Photo: evymoon via FlickrRetour rapide sur LeWeb3 qui reste un utile thermomètre sur les évolutions du web. Dans la plupart des interventions, il a été question d’UGC (user generated content = contenu produit par les internautes) et surtout de la manière de le « monétiser » pour utiliser le mot qui a la cote dans ce milieu. Et la conclusion générale est que la quantité n’est rien sans la qualité.

L’un des exemples les plus flagrants a été donné par Jason Calacanis (blogueur et créateur de Mahalo, moteur de recherche humain) qui a dénoncé la pollution du web (spam dans les commentaires et les résultats des moteurs de recherche) qui serait en passe de tuer le web. [Voir la vidéo / en anglais]

Conclusion générale: il faut trier le bon grain de l’ivraie de manière à proposer des contenus de qualité qui généreront des revenus publicitaires acceptables.

Au passage, comme j’ai déjà dit tout le mal que je pensais de l’expression « contenu » employée pour désigner tout et n’importe quoi, je n’y reviendrai pas. D’un point de vue éditorial (et pas seulement économique) les mêmes constatations prévalent. C’est la qualité du commentaire, de l’information, de l’analyse qui font la différence; pas le nombre des trolls.

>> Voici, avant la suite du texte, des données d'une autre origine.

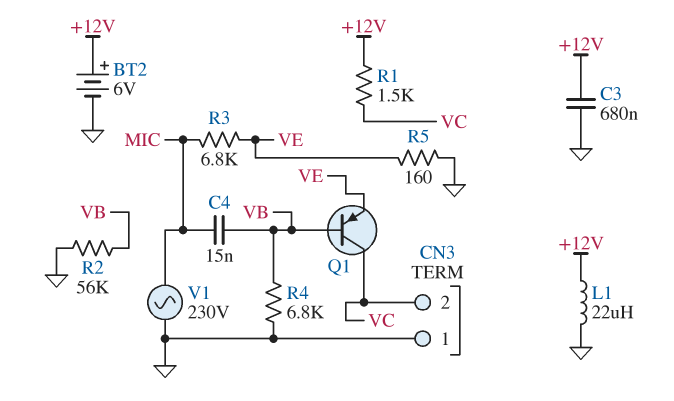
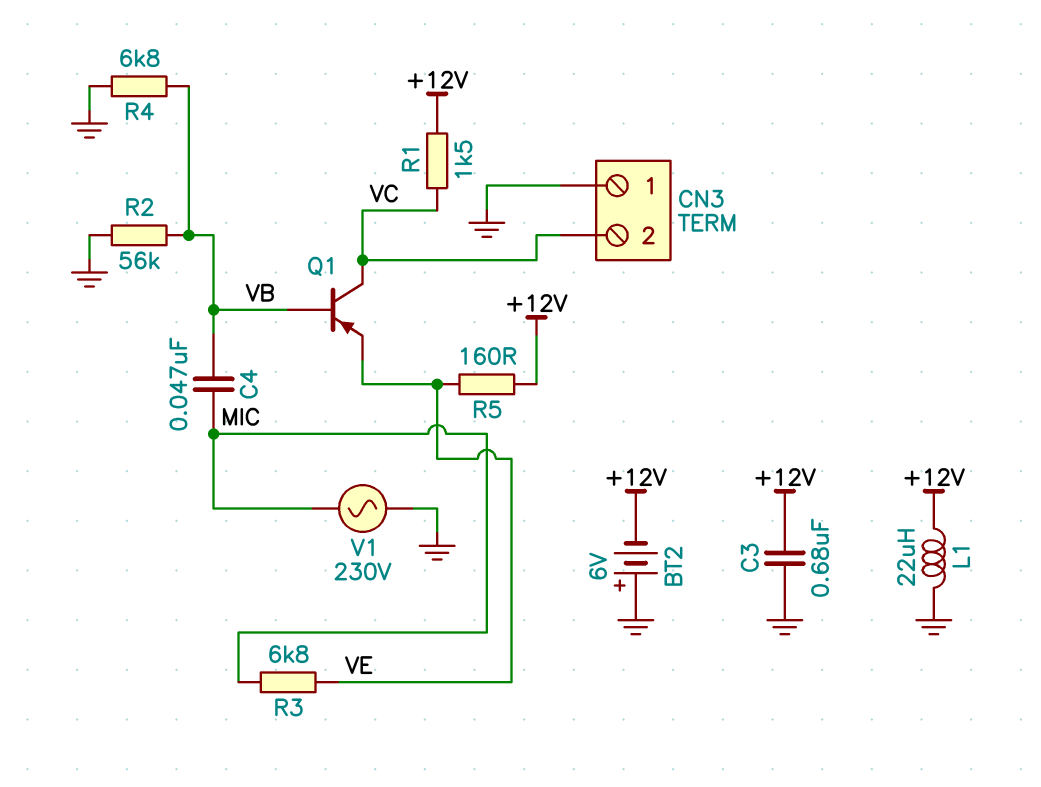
BT2: 6V (plus +12V, minus GND) -> 6V (plus GND, minus +12V)
C4: 15nF (MIC, VB) -> 47nF (MIC, VB)
R5: 160 (GND, VE) -> 160 (+12V, VE)

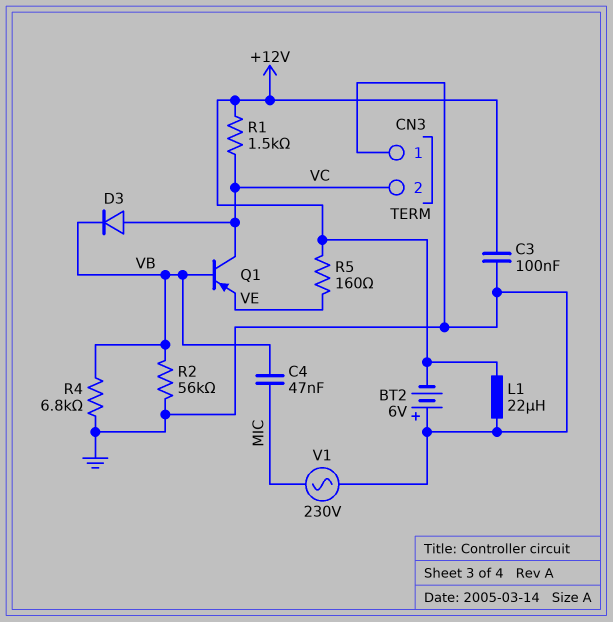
C3: 680nF (+12V, GND) -> 100nF (+12V, GND)
D3: none -> diode (A VC, K VB)
R3: 6.8k (MIC, VE) -> none

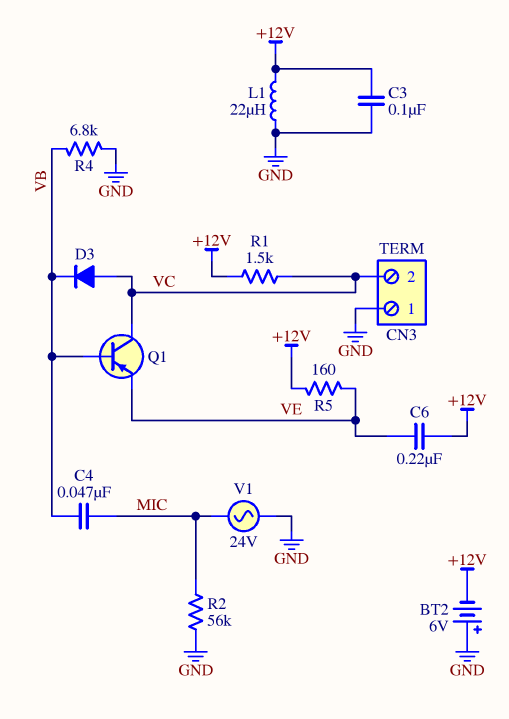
C6: none -> 220nF (+12V, VE)
R2: 56k (GND, VB) -> 56k (GND, MIC)
V1: AC 230V (GND, MIC) -> AC 24V (GND, MIC)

Dans le domaine de l’information justement, cela fait apparaître une notion de seuil à créer pour limiter la participation à ceux qui ont véritablement quelque chose à dire. Ce seuil peut être constitué par une demande d’inscription préalable sur un site avant de pouvoir lacher un commentaire (tournant pris par Rue89, par exemple). D’autres, comme MediaPart envisagent de créer ce seuil par l’abonnement.

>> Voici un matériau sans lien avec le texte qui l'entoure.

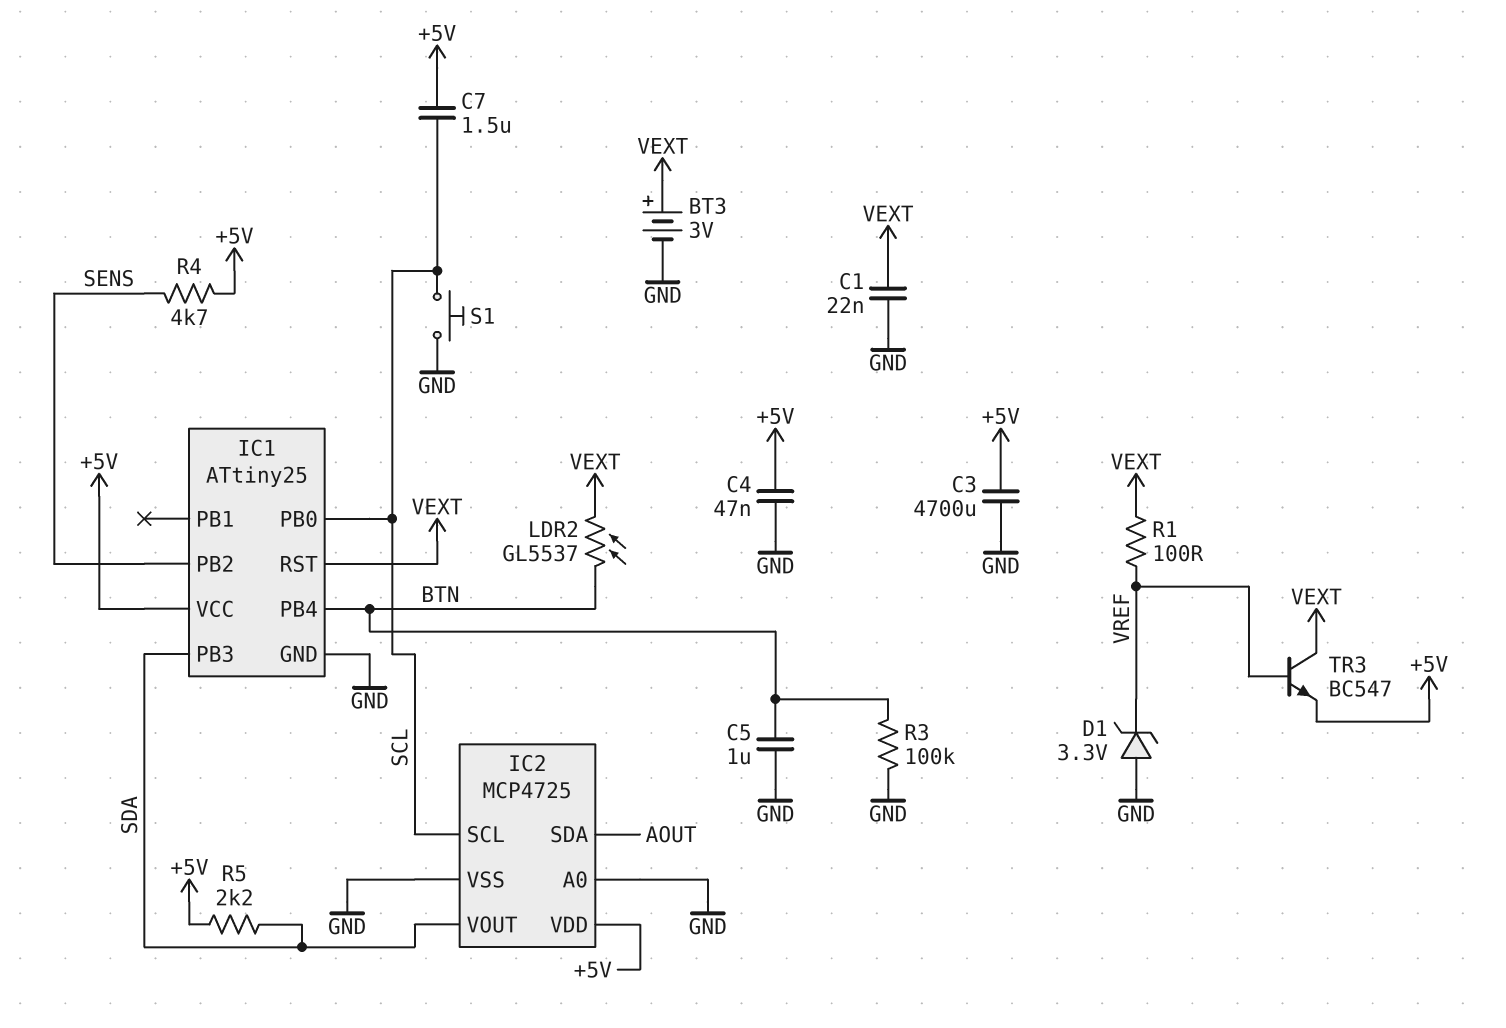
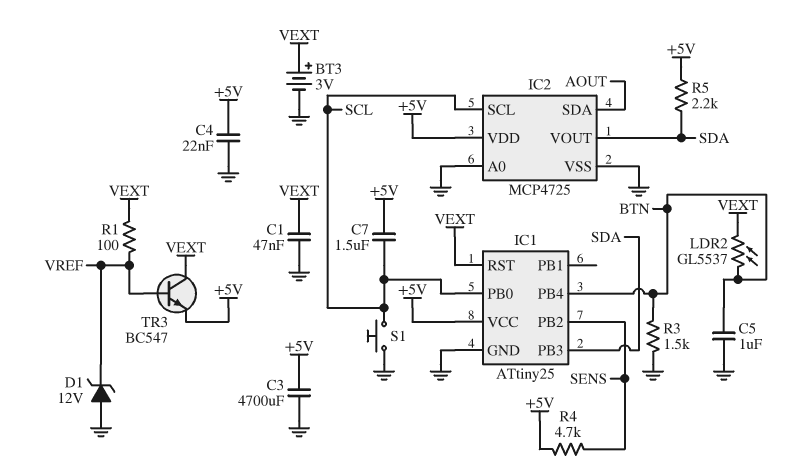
C1: 22nF (GND, VEXT) -> 47nF (GND, VEXT)
C4: 47nF (+5V, GND) -> 22nF (+5V, GND)
D1: zener 3.3V (A GND, K VREF) -> zener 12V (A GND, K VREF)
R3: 100k (BTN, GND) -> 1.5k (BTN, GND)

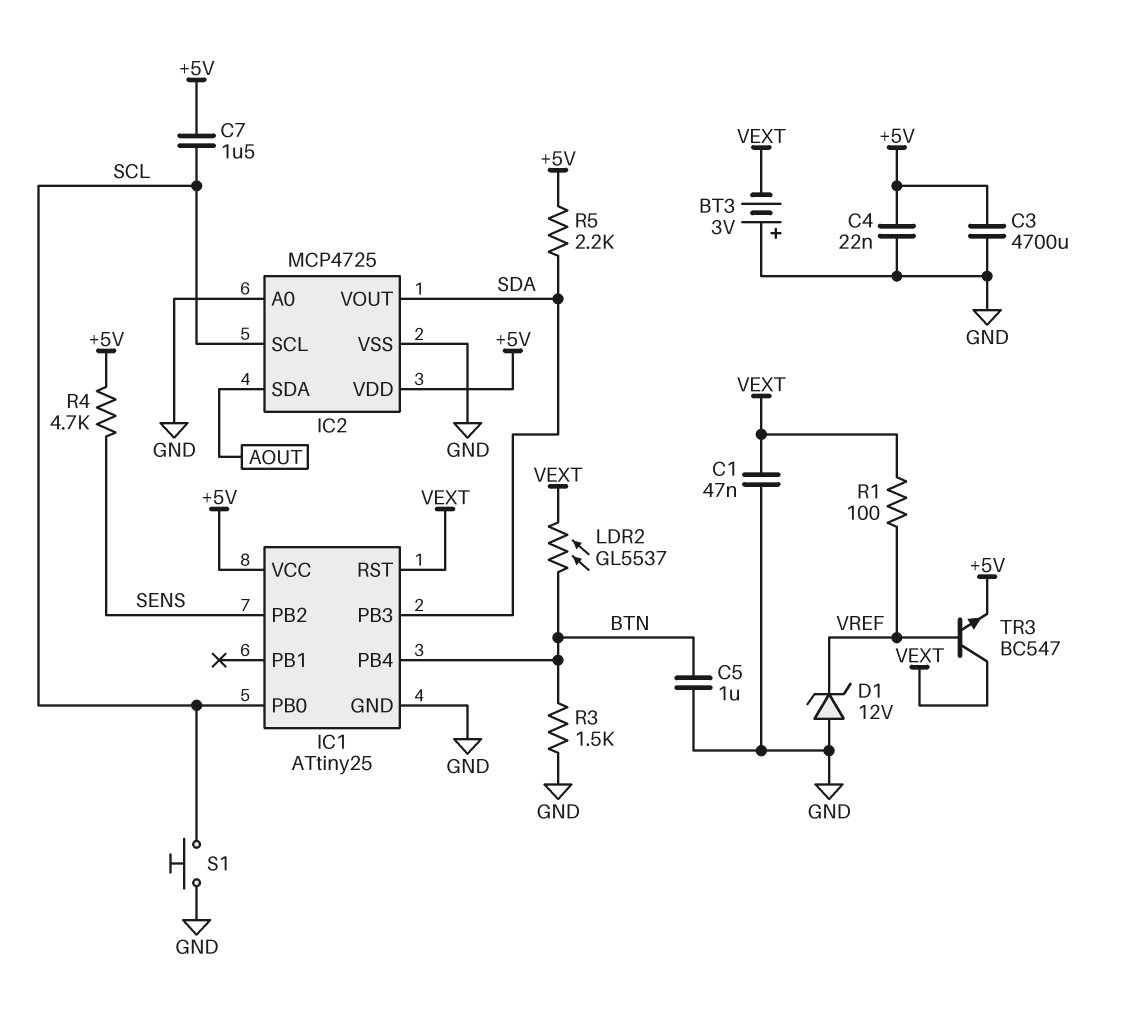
BT3: 3V (plus VEXT, minus GND) -> 3V (plus GND, minus VEXT)

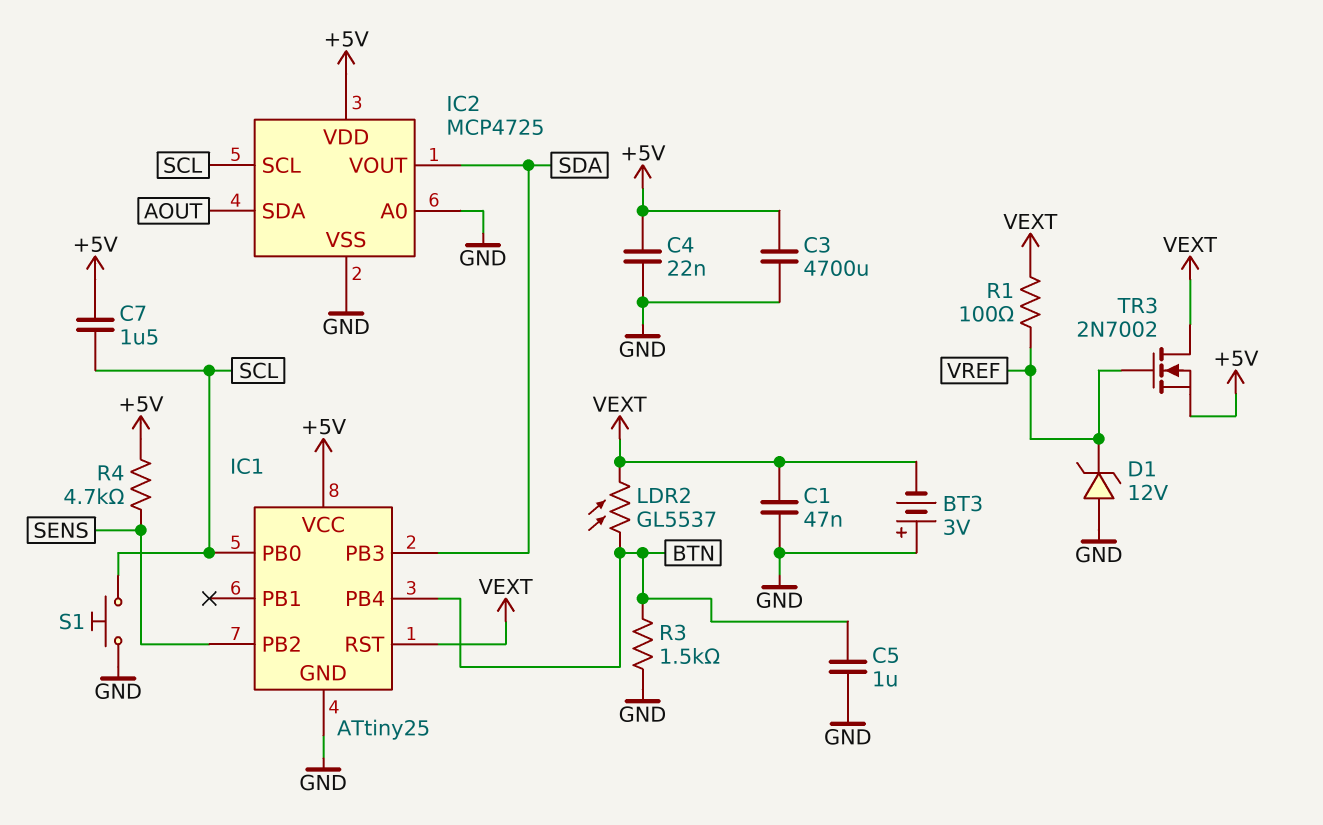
R5: 2.2k (+5V, SDA) -> none
TR3: NPN BC547 (B VREF, C VEXT, E +5V) -> NMOS 2N7002 (G VREF, D VEXT, S +5V)

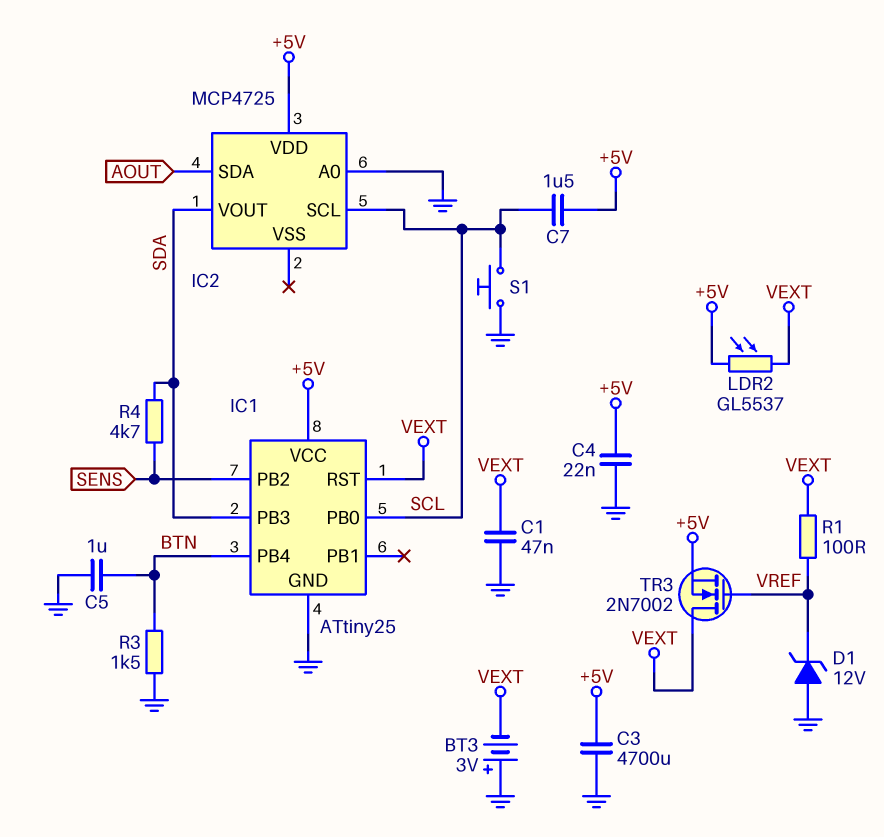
IC2 pin VSS: GND -> none
LDR2: GL5537 (BTN, VEXT) -> GL5537 (+5V, VEXT)
R4: 4.7k (+5V, SENS) -> 4.7k (SDA, SENS)

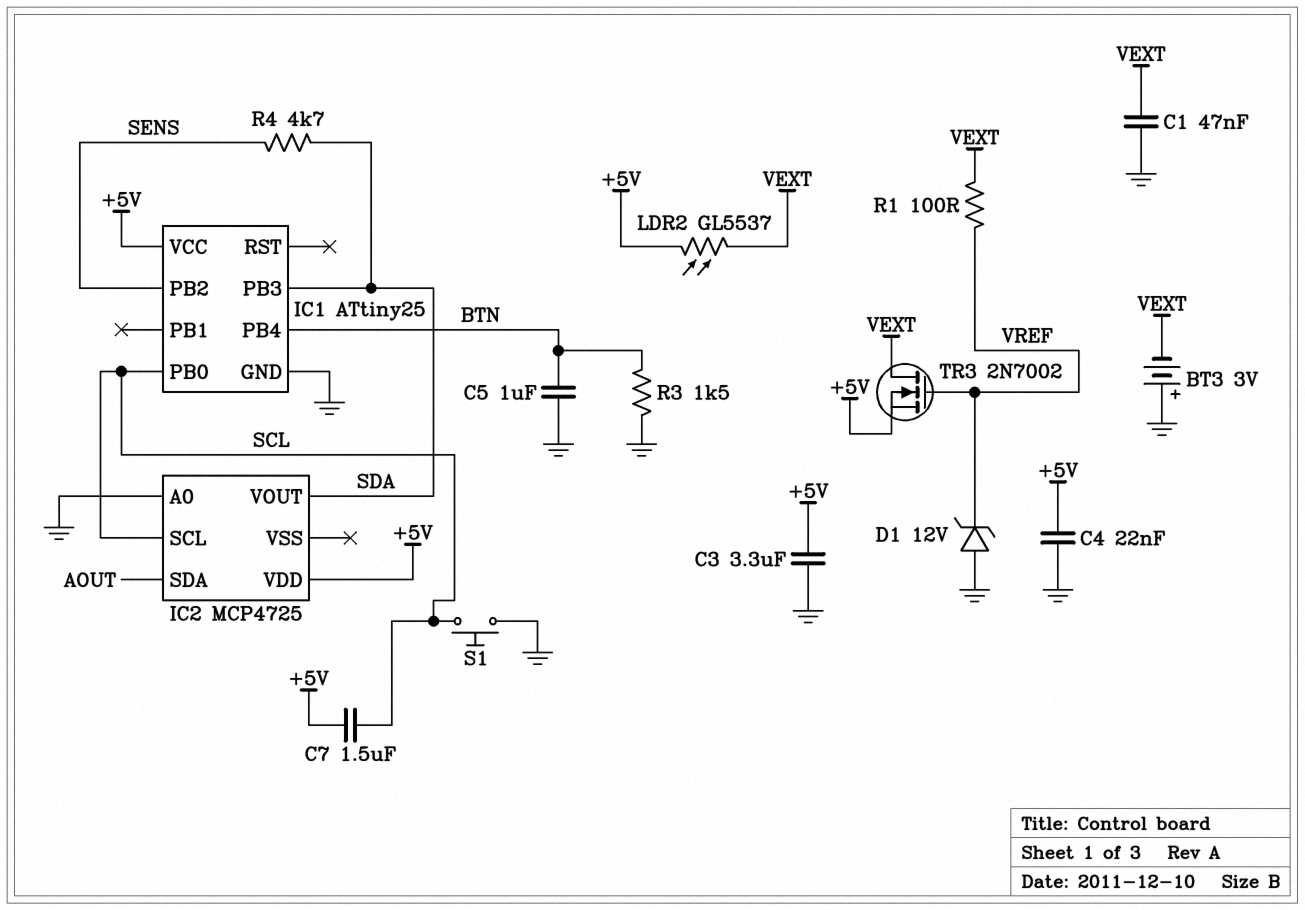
C3: 4700uF (+5V, GND) -> 3.3uF (+5V, GND)
IC1 pin RST: VEXT -> none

Partout, c’est la même logique qui est finalement à l’oeuvre: une restriction de l’anonymat, la mise en jeu d’une réputation (même pour ceux qui utilisent un pseudo, si c’est de manière durable), et finalement une forme de contrôle social limitant les dérapages en tout genre. L’idée est de s’appuyer sur la réputation en ligne que chacun aura à coeur de ne pas souiller par des propos qui pourront le suivre.

Au final, c’est une forme de tri sélectif qui se met en place.

Reste une question essentielle qui se posera une fois que les sites auront choisi (via les dispositifs mis en place) ceux qui vont s’exprimer chez eux. Quel intérêt a un internaute répondant aux critères à contribuer à tel site plutôt qu’à tel autre?

  • parce qu’on le rémunère ? (cela paraît difficile à imaginer sauf dans des cas exceptionnels)
  • parce qu’il y obtient une forme de reconnaissance (c’est le principal ressort, je pense)

Si cette hypothèse est juste, l’internaute « de qualité » dont on cherchera à obtenir la contribution se tournera vers les sites sur lesquels sont déjà rassemblés ceux qu’il considère comme ses pairs. On n’est vraiment pas loin de la notion de réseau social chère à Facebook.

Les Polonais ont déjà franchi le pas puisque les sites de médias travaillent main dans la main avec des sites communautaires (sujet traité dans l’Atelier des médias). En France, on semble loin du compte. C’est pourtant, peut-être, une début de réponse à la question économique.

On fait mine de découvrir aujourd’hui que l’information coûte cher et d’oublier que la presse papier ne proposait pas des reportages en Irak ou au Pakistan sur toutes ses pages. Dans un journal papier, on a toujours trouvé de l’information, du service et du divertissement.

Le service (cours de la bourse, programme télé, pharmacie de garde, etc) et le divertissement (mots croisés, bande dessinée, etc) avaient l’avantage d’être peu coûteux à produire et cela compensait le prix des pages d’info les plus chères dans le prix de vente final du journal.

Aujourd’hui, pour les médias, il existe sans doute dans le communautaire des moyens efficaces de reconquérir du terrain dans le domaine du service et du divertissement, ce qui financerait l’info.

Voilà, c’est ma prédiction tendance 2008.